I have got some data(42 features) collected from people during some months(maximum - 6; varies for different entries), every month's value is represented in its own row:
There are 9267 unique ID values(set as index) and as many as 50 000 rows in the df. I want to convert it to 42 * 6 feature vectors for each ID(even though some will have a lot of NaNs there), so that i can train on them, here is how it should look like:
Here is my solution:
def flatten_features(f_matrix, ID):
    '''constructs a 1x(6*n) vector from  6xn matrix'''
    #check wether it is a series, not dataframe
    if(len(f_matrix.shape) == 1): 
        f_matrix['ID'] = ID
        return f_matrix
    flattened_vector = f_matrix.iloc[0]
    for i in range(1, f_matrix.shape[0]):
        vector_append = f_matrix.iloc[i]
        vector_append.index = (lambda month, series_names : series_names.map(lambda name : name + '_' + str(month)))\
                                (i, vector_append.index)
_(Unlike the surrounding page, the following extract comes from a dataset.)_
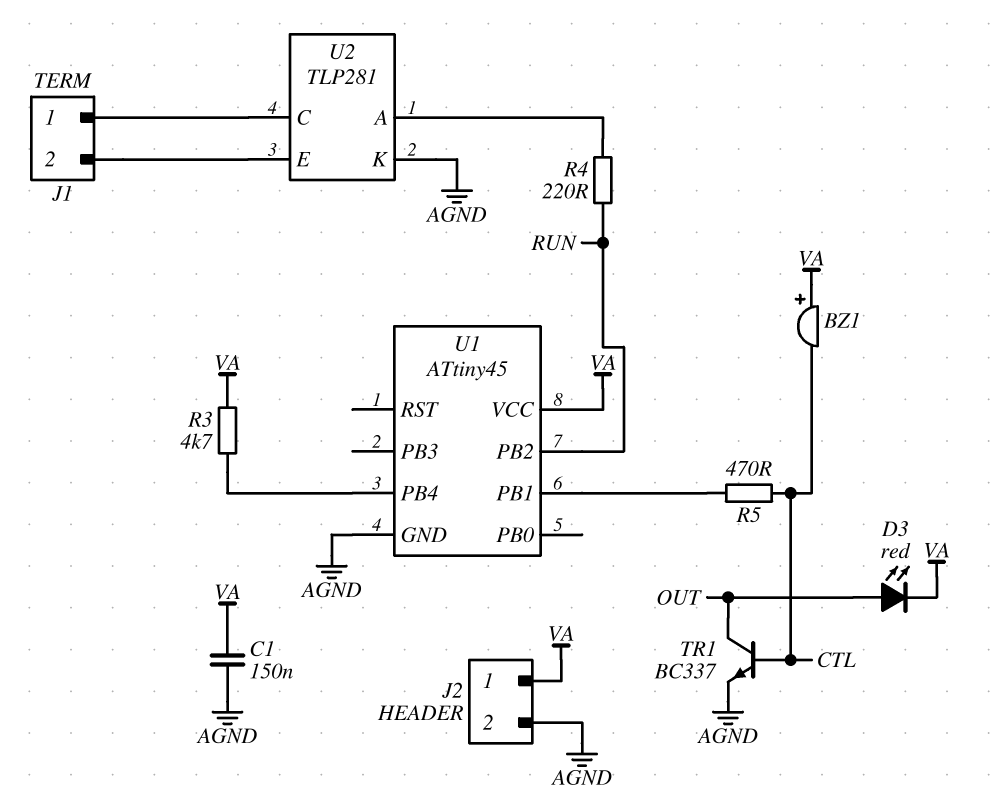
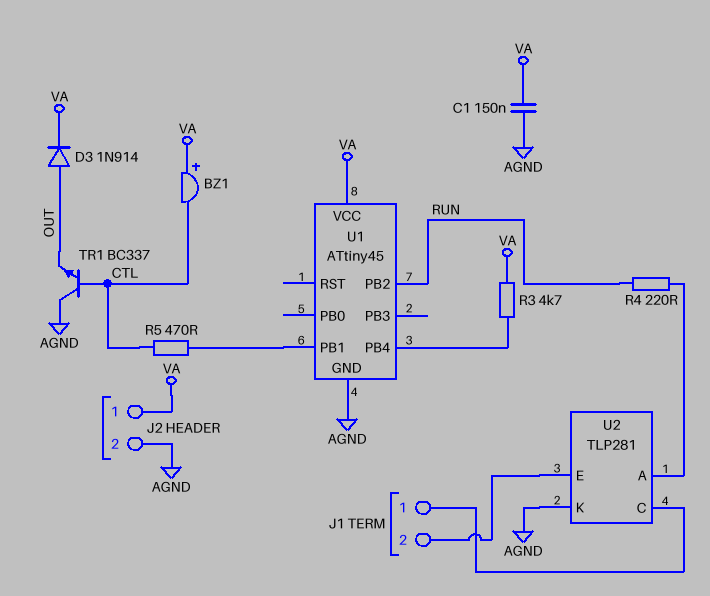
D3: LED red (A OUT, K VA) -> diode 1N914 (A OUT, K VA)
TR1: NPN BC337 (B CTL, C OUT, E AGND) -> NPN BC337 (B CTL, C AGND, E OUT)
        flattened_vector = flattened_vector.append(vector_append)
    flattened_vector['ID'] = ID
    return flattened_vector
#construct dataframe of flattened vectors for numerical features
new_indices = flatten_features(numerical_f.iloc[:6], 1).index
new_indices
flattened_num_f = pd.DataFrame(columns=new_indices)
flattened_num_f
for label in numerical_f.index.unique():
    matr = numerical_f.loc[label]
    flattened_num_f = flattened_num_f.append(flatten_features(matr, label))
It yields needed results, however it runs very slow. I wonder, is there a more elegant and fast solution?